Identifying Networks within an fMRI Multivariate Searchlight Analysis
Identifying Networks within an fMRI Multivariate Searchlight Analysis
Sharma, M.; Coutanche, M. N.
AbstractThere is great interest in understanding how different brain regions represent information across space and time. Information-based searchlight analyses systematically examine the information encoded within clusters of functional magnetic resonance imaging (fMRI) voxels across the brain. Significant searchlights contain information that can be used to decode conditions of interest, but significant discriminability can be achieved in a variety of ways. We have developed and report on a new analysis method that can identify sub-networks of searchlights. Notably, unlike methods that collapse trials by condition, such as Representational Similarity Analysis, our method groups searchlights based on them having similar temporal changes in information. We present this method and apply it to fMRI data collected as participants viewed words, faces, shapes, and numbers.
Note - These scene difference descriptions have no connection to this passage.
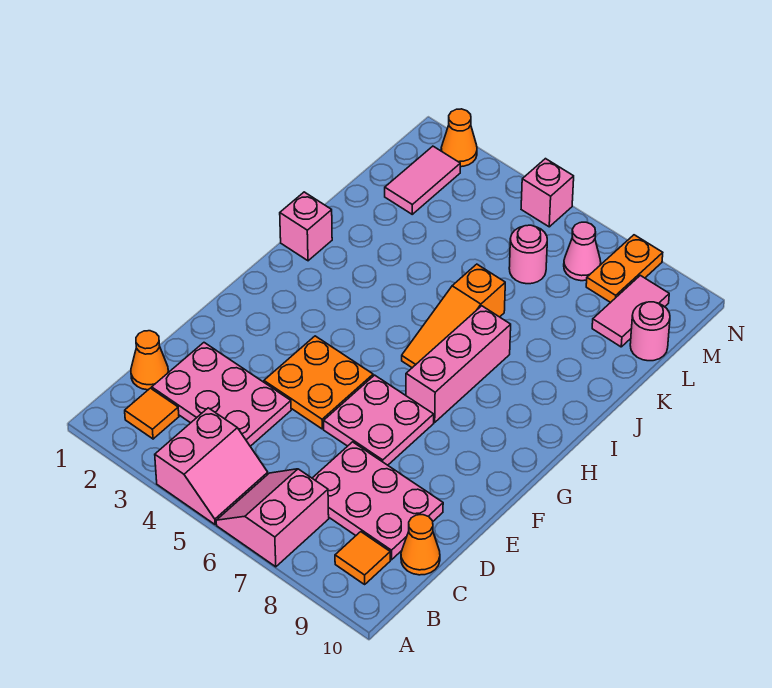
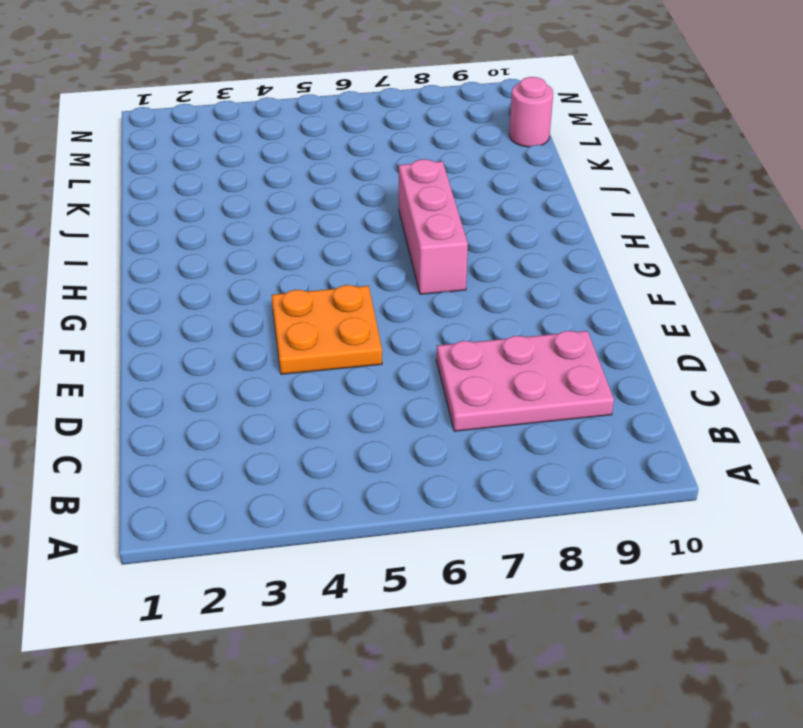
none -> pink slope A4:B5 level 1 top 4
none -> pink slope A6:B7 level 1 top 7
none -> orange tile B2 level 1

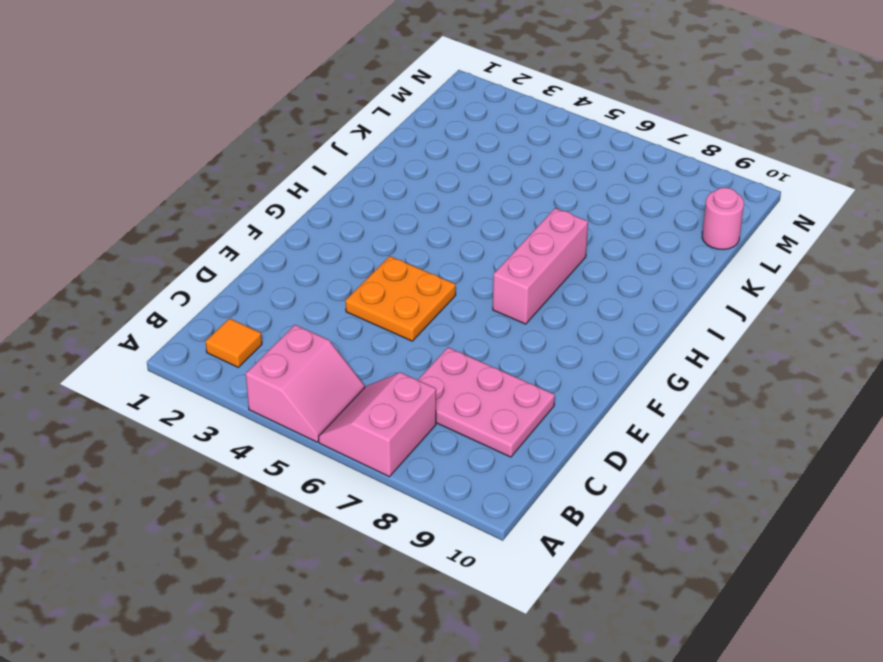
none -> orange tile B9 level 1
none -> orange cone C1 level 1
none -> pink plate C2:D4 level 1

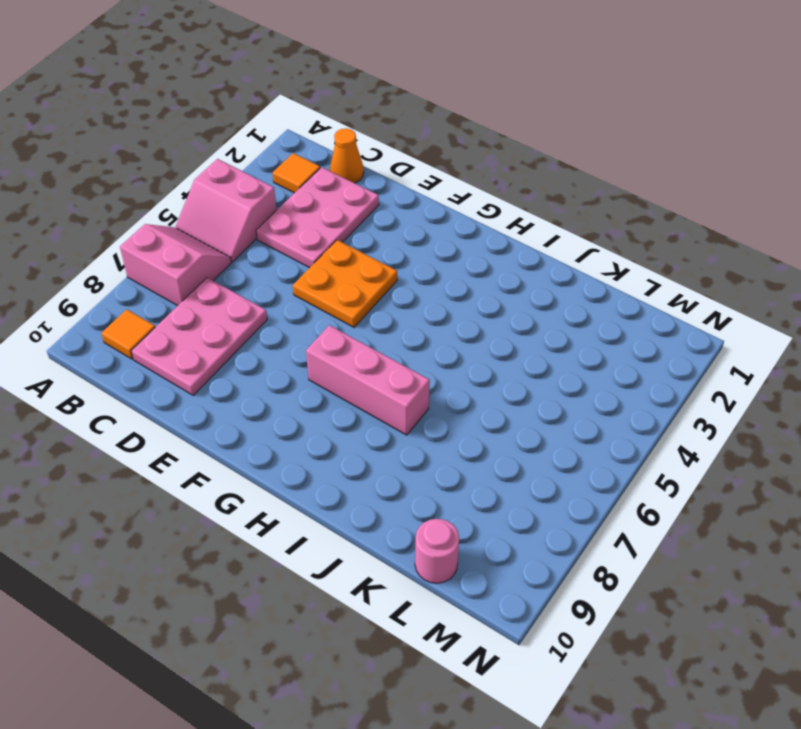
none -> orange cone C10 level 1
none -> pink plate E6:F7 level 1
none -> orange slope H6:J6 level 1 top J

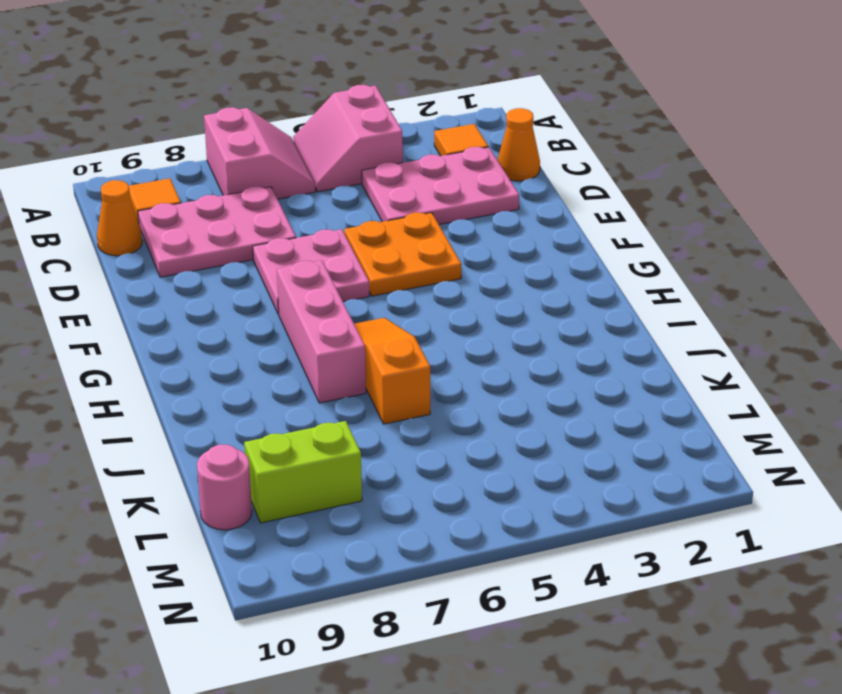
lime brick L8:L9 level 1 -> pink tile L9:M9 level 1
none -> pink brick I1 level 1
none -> pink tile L2:M2 level 1
none -> pink round brick L6 level 1

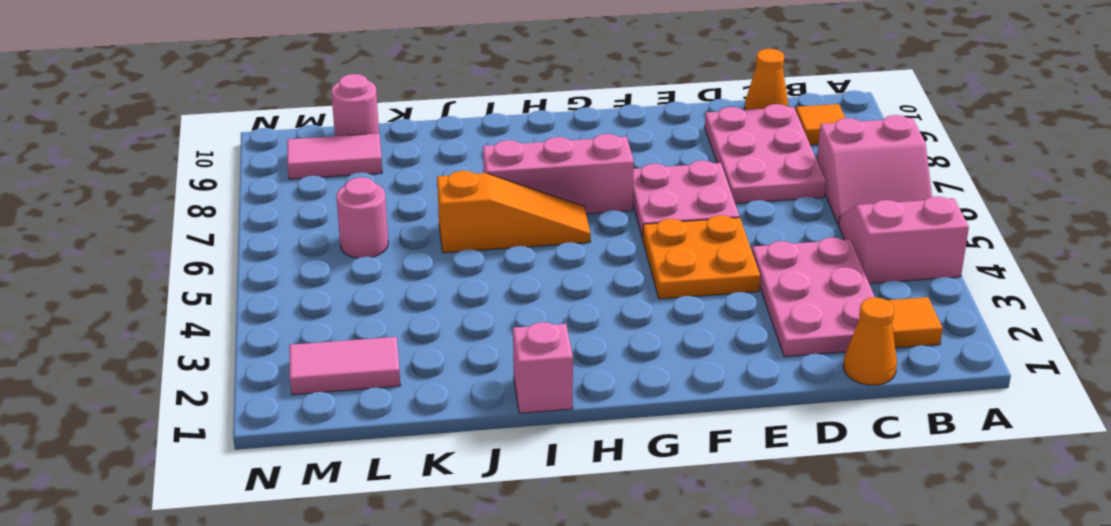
none -> pink cone M7 level 1
none -> orange plate M8:N8 level 1
none -> orange cone N2 level 1

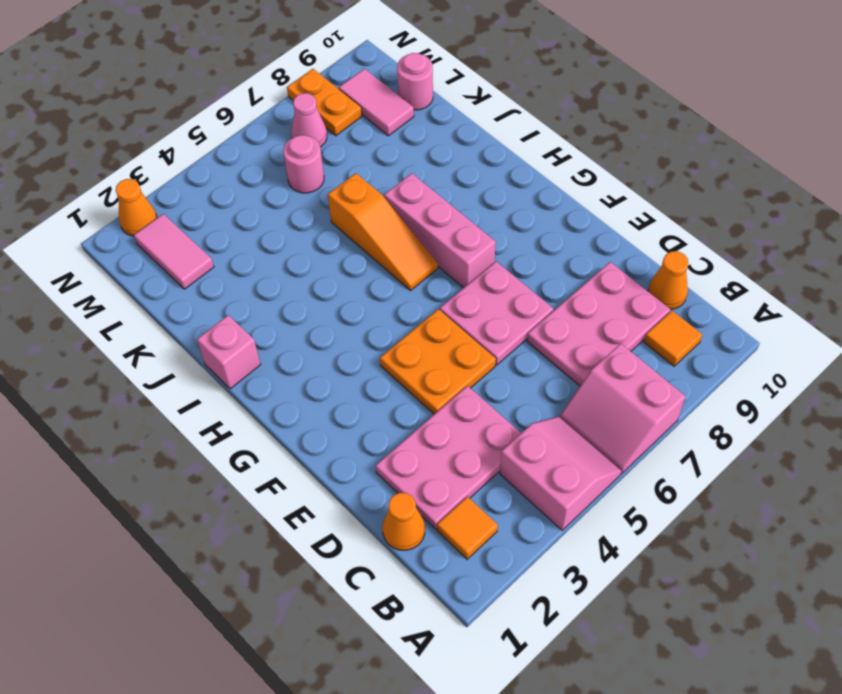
none -> pink brick N5 level 1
After running a searchlight analysis with a 4-way Gaussian Naive Bayes (GNB) classifier, the accuracy vector was submitted to a multi-subject Independent Component Analysis (ICA) to group searchlights based on their decoding timeseries. The ICA identified seven components (sub-networks) of searchlights. These networks identified sets of brain areas that have been commonly associated with the processing of faces, words, shapes and numbers. For instance, two of the components drew strongly on the face-processing network, including fusiform cortex. Switching the classification scheme to faces versus non-faces reconfigured the observed network to reflected face-related systems. These results demonstrate that this method can divide searchlight maps into meaningful components.